Los martirios sangrientos fueron extraordinariamente numerosos. Eusebio cuenta, como testigo de vista, detalles horripilantes de lo presenciado en Palestina y Egipto. La mayoría de los mártires que posteriormente recibieron culto, pertenecen a esta persecución, y en primer lugar los famosos mártires romanos: Sebastián, Pancracio, Inés, Sotero, Proto y Jacinto, Pedro y Marcelino, y muchos otros. Poseemos actas de un grupo de África, Saturnino y sus compañeros, que fueron sorprendidos durante el oficio dominical; Agape, Irene y otras mujeres en Salónica; Ireneo, obispo de Sirmio; un obispo Félix en África, que se negó a entregar los libros; Euplio, diácono de Catania; Fileas, obispo de Tmuis, en Egipto; Claudio, Asterio y compañeros en Cilicia; Julio de Doróstoro, en Misia; Dasio en Mesia; Crispina en África.
Tampoco esta vez las leyes persecutorias fueron aplicadas siempre de un modo uniforme, aunque hubo martirios en todas las regiones del imperio. En gran medida ello dependía de la actitud del corregente encargado de cada parte. Galerio continuó la persecución hasta su muerte, ocurrida en 311, y lo mismo hizo en Oriente Maximino Daya. Majencio que, aun sin ser reconocido por los demás césares, gobernaba en Roma desde 306, no parece haber dictado ninguna condena. Del César encargado de las provincias de la Galia y la Britania, Constancio, cuenta Lactancio que sólo llevó a cabo un simulacro de persecución; sin embargo, conocemos un número bastante importante de mártires precisamente de la Galia. Pero los años peores fueron los primeros, de 303 a 305. Luego se calmaron las cosas en muchos puntos, aunque en Oriente seguían los suplicios. Aún en 311 sufrió el martirio el obispo Pedro de Alejandría.

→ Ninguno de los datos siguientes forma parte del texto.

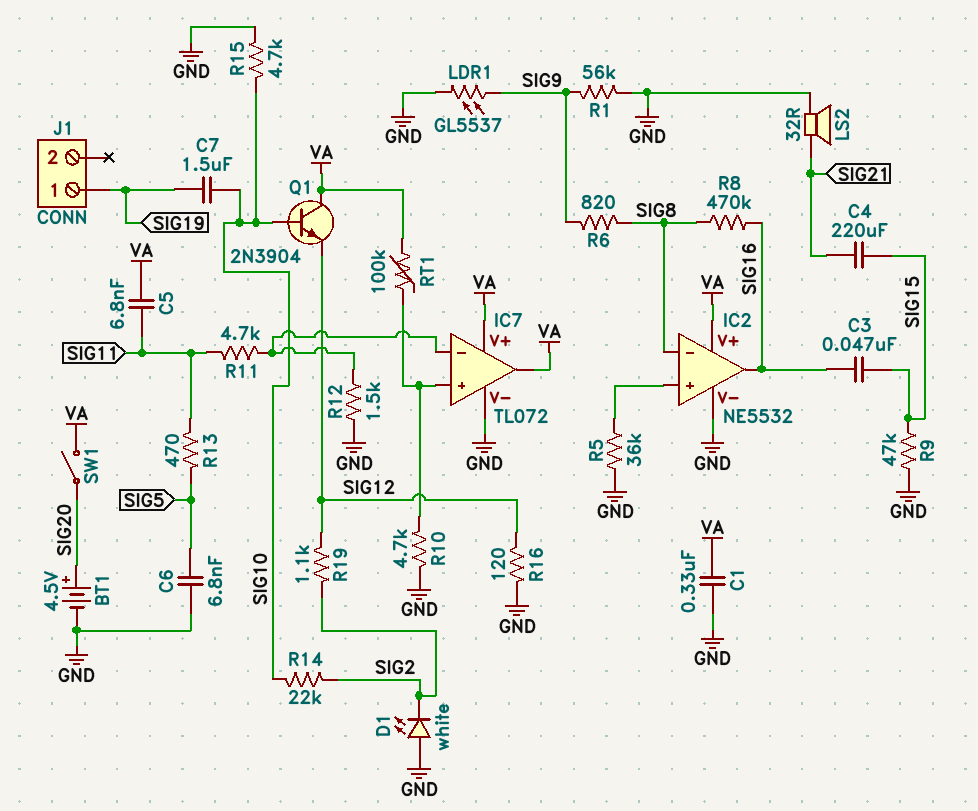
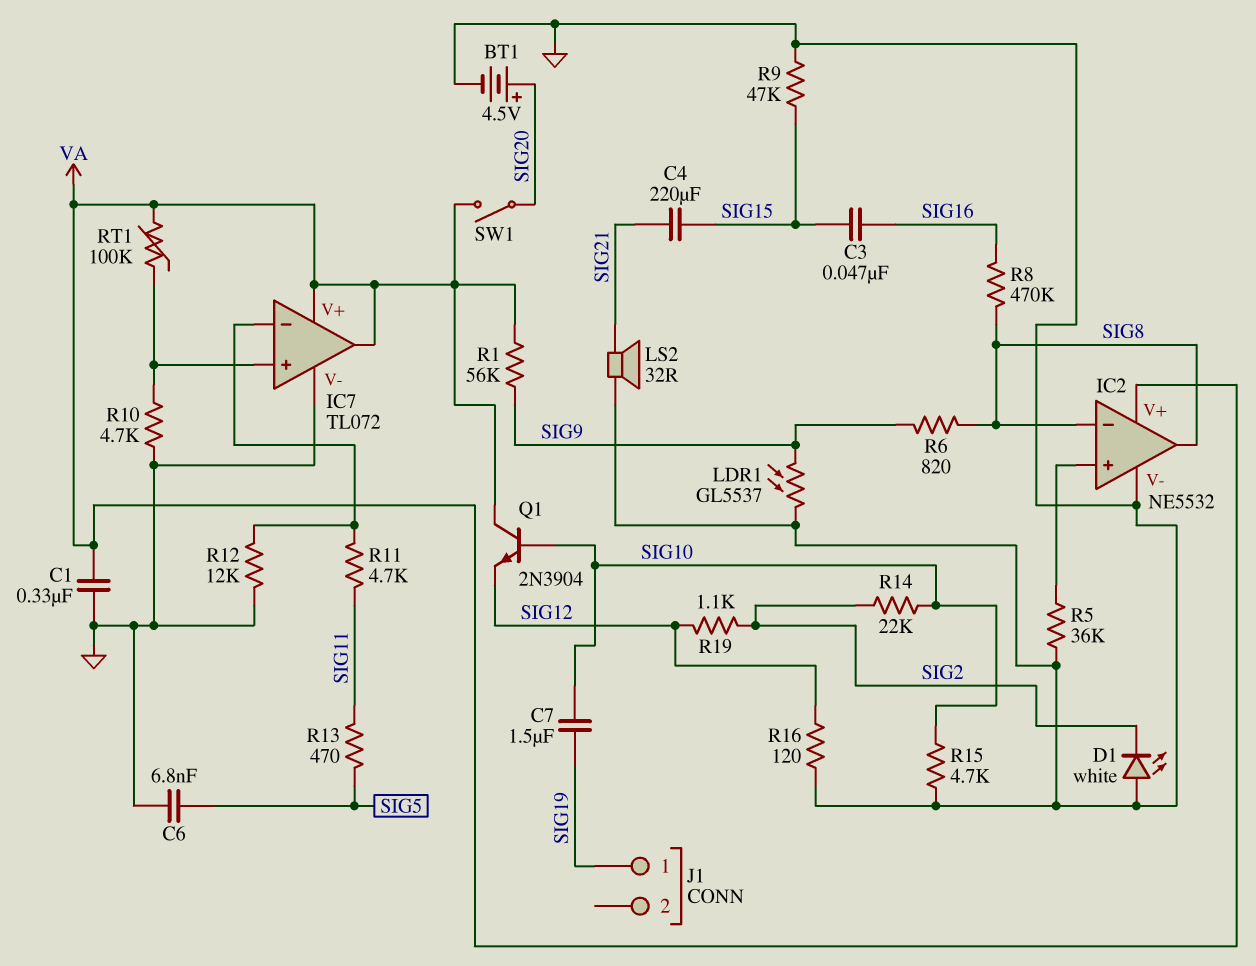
C5: 6.8nF (SIG11, VA) -> none
IC2 pin out: SIG16 -> SIG8
R1: 56k (GND, SIG9) -> 56k (SIG9, VA)
R12: 1.5k (GND, IC7/in-) -> 12k (GND, IC7/in-)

En dicho año, Galerio, pocos días antes de morir, dictó un edicto de tono muy hostil a los cristianos, pero que de hecho contenía la orden, no sólo de suspender la persecución, sino aun de devolver los bienes, al menos los lugares de culto. Sabemos que, inmediatamente después, Majencio empezó en Roma, a devolver los bienes eclesiásticos al papa Melquíades. Por consiguiente, no es exacto decir sin más ni más que Constantino haya puesto fin a la persecución. De hecho ésta había terminado ya cuando aquél subió al trono. Lo que sí hizo Constantino fue imprimir un giro a la política imperial en el sentido de hacerla favorable a los cristianos, y de conceder a la Iglesia aquella privilegiada situación dentro del Imperio, que excluyó para siempre toda posibilidad de que resucitaran las leyes de persecución. En esta medida tienen razón los escritores cristianos, al ensalzar a Constantino como el verdadero liberador de la Iglesia.